Unauthorised use of this image is VERY naughty. @ Podgethepuffer

Yes, the bottle cages are gold, well, gold leaf.

This is a picture of my first Colnago as it approaches its 10th Birthday. She’s taken me across France, up and down France and all over the south of England. She’s been abused and she’s never let me down. She’ll always be part of me.


Frame Alloy
Shifters Campag Centaur
Chainset FSA Carbon
Front Mech Campag Centaur
Rear Mech Campag Centaur
Brakes Campag Centaur
Pedals Shimano SPD
Handlebars G-Pro Stealth Carbon with Integrated Stem
Saddle Selle Italia Troy Lee Designs Yutaak ‘Skulls’ Saddle
Wheels Mavic & Colnago logo’d 🙂
Tyres GP Attack/Force


Well, as for being abused, read below and extract from the ‘Tales of the Pyrenees’ written by yours truly.
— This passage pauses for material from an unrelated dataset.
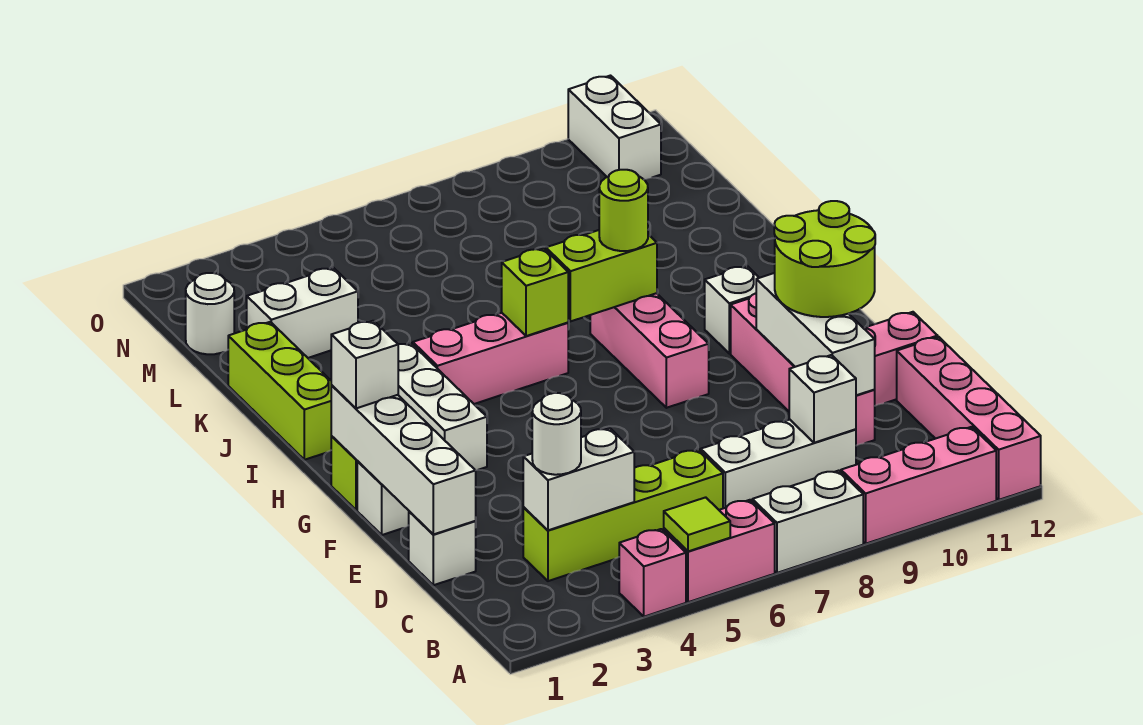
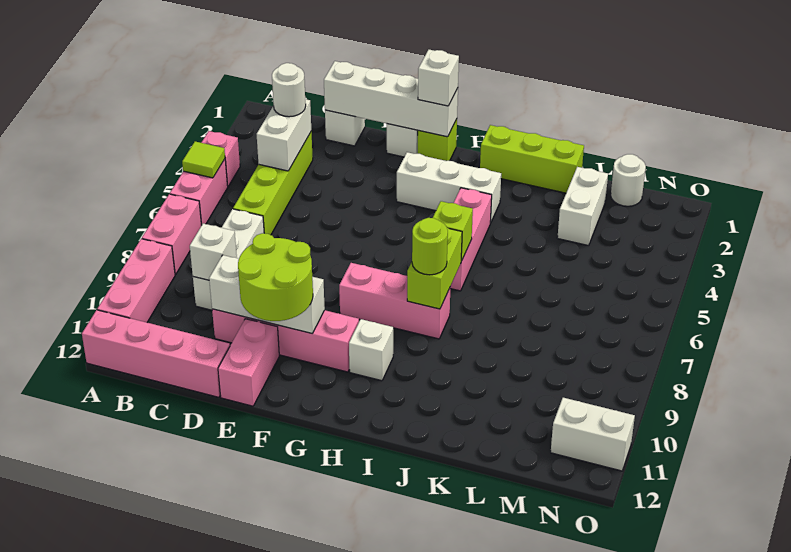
white brick A7:A8 level 1 -> pink brick A7:A8 level 1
“Day 2 was to be one of the more memorable days of the whole ride. After a leisurely breakfast and having spent some time molly coddling their bicycles, all five riders emerged from the underground hotel car park and left Estella heading for their next nights stop at Isaba. The Support Crew followed behind, though they quickly took the lead, in the trusty Espace and headed off to find an appropriate hotel and book some rooms. So far, so good. But don’t worry, true to form, the Recce Crew did the inevitable. Now, before you read on, just take some time to think about what the Recce Crew exist for. Their main role is to map out suitable practice routes for the Paris to Hayling Cycle Ride. They also map out and produce the route notes for the main ride in France. In addition, they are constantly reviewing the Channel to Channel Bike ride route for possible improvements. Taking all into consideration, it would not be unrealistic to expect the Recce Crew to read maps, follow map routes and know when things are not quite right. Well, read on and you can pass your own judgment on that one.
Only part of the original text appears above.